Hemingway didn’t attempt to list an inventory of narrative components.1 He understood that a single, poignant image carries more weight than a catalog of facts.
In aggregate, the beverage industry, has never fully understood this.
Most product descriptions read like resumes, a collection of neutered facts:
“This wine is from Napa, made from Sauvignon Blanc by a second-generation grower.”
Fully accurate and completely forgettable.
To make a story more compelling, consider including the following three ingredients:
Relative Comparison: Use superlatives or scale to provide context. Is it the most or least something? Or the first?
Analogy/Simile/Metaphor: Give the brain a memorable mental shortcut.2
The “Who:” Connect the “what” to a human “why.” It could be about who the product is for or who made it. This is the “because” of it all.
Apply these techniques critically and note the wholesale transformation of our previously bland product story:
“This Sauvignon Blanc comes from the most biodiverse vineyard in California based on a UC Davis study. It was planted as a labor of love for the grower’s father, who refuses to drink the heavy reds Napa is famous for. She says crafting a delicate white wine in a region obsessed with bold Cabernets is like trying to play a solo flute in the middle of a heavy metal concert—you have to be technically perfect just to be heard.”

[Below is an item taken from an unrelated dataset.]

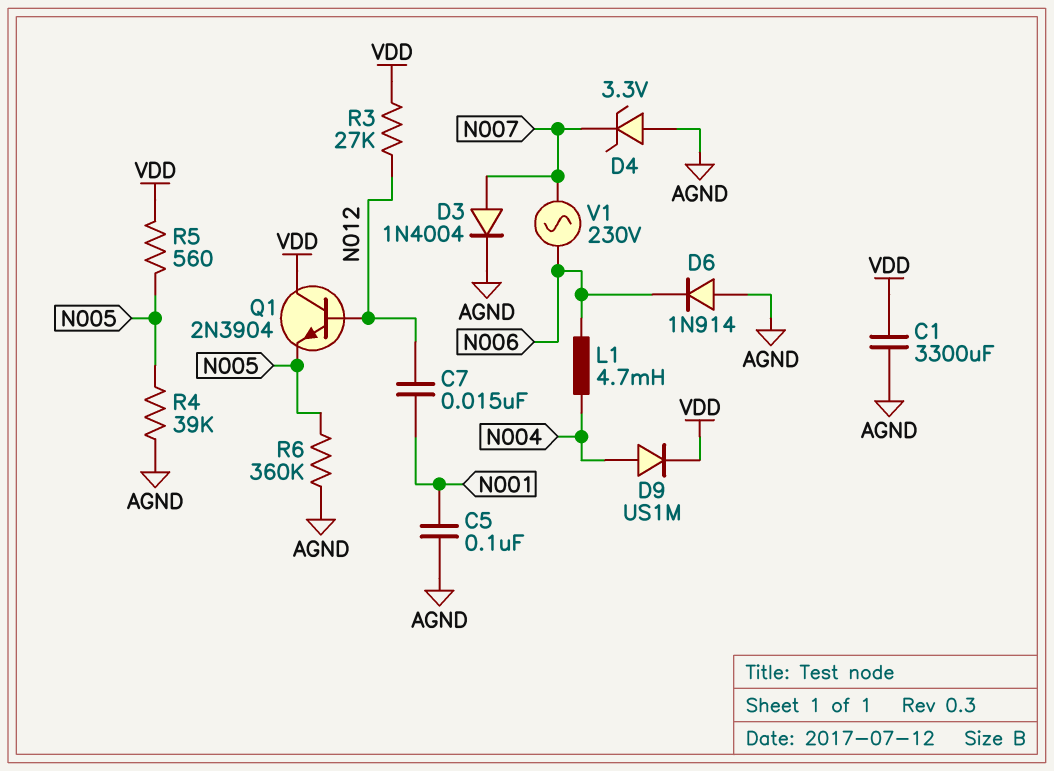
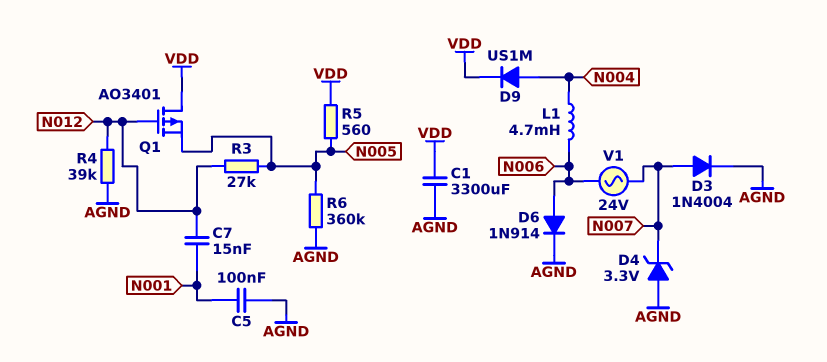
D6: diode 1N914 (A AGND, K N006) -> diode 1N914 (A N006, K AGND)
Q1: NPN 2N3904 (B N012, C VDD, E N005) -> PMOS AO3401 (G N012, D VDD, S N005)
R3: 27k (N012, VDD) -> 27k (N005, N012)
R4: 39k (AGND, N005) -> 39k (AGND, N012)
V1: AC 230V (N006, N007) -> AC 24V (N006, N007)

Facts inform, but stories stick.3 If you want your product to be more than a line item, stop selling the specs and start telling them better.

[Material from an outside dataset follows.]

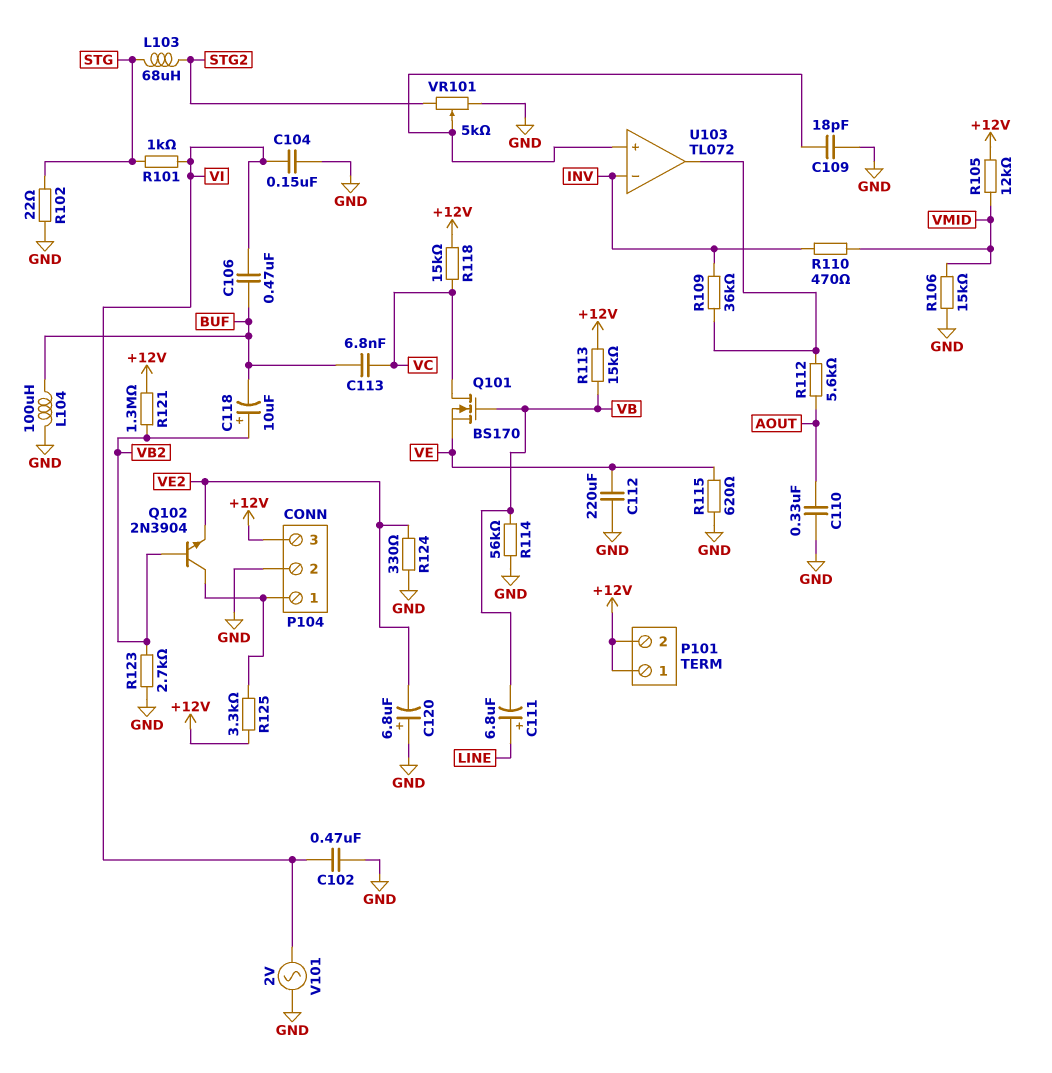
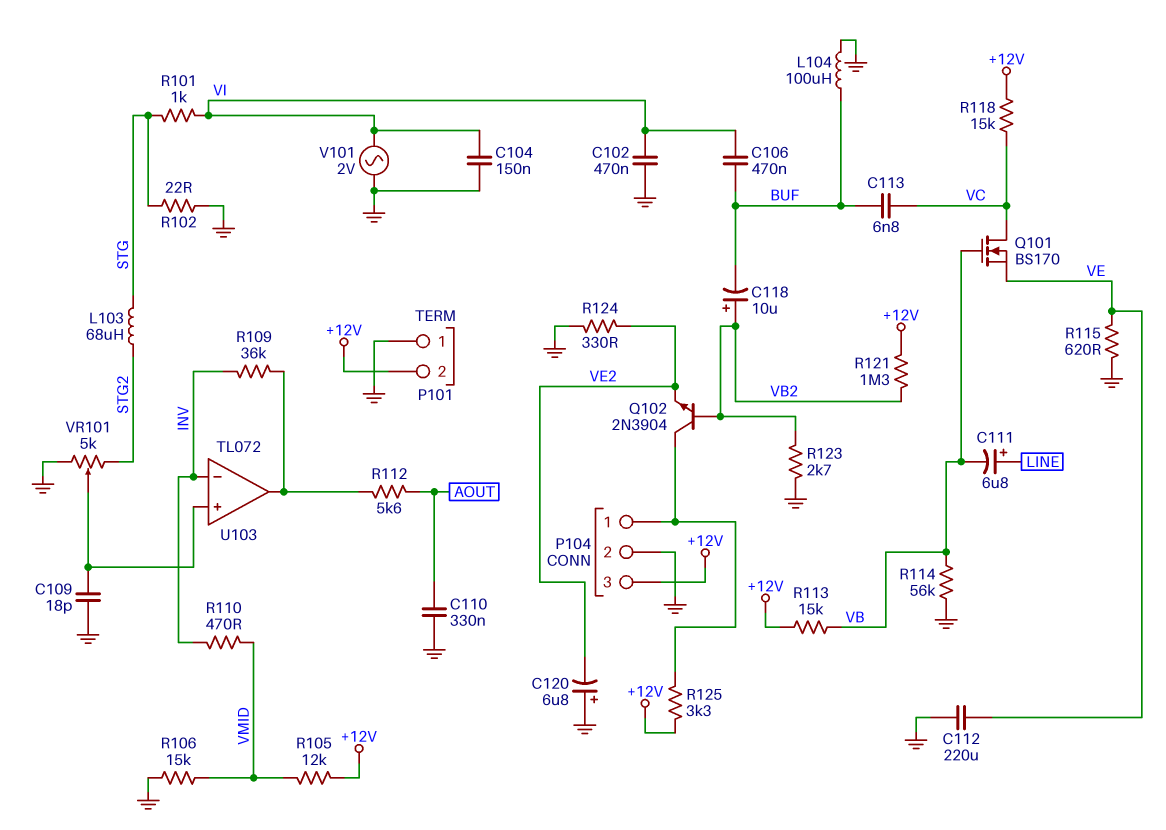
P101 pin 1: +12V -> GND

In fact, Hemingway never actually wrote that six word story, but the enduring legend only serves as testament to the impact of quality storytelling.
For those who want a middle school refresher:
Metaphors say X is Y. They are direct and vivid.
Example: “Her words were a knife.”
Similes say X is like/as Y. They are explicit and descriptive.
Example: “He is as stubborn as a mule.”
Analogies say X is to Y as A is to B. They are explanatory and argumentative.
Example: “Just as a sword is the weapon of a warrior, a pen is the weapon of a writer.”
For more on analogies, check out: Shortcut: How Analogies Reveal Connections, Spark Innovation, and Sell Our Greatest Ideas by John Pollack. For more on the power of metaphor, see the classic: Metaphors We Live By by George Lakoff and Mark Johnson.
For more on this topic, read Made to Stick by Chip and Dan Heath. I’ve recommended it before as a breezy and comprehensive read how to improve stories.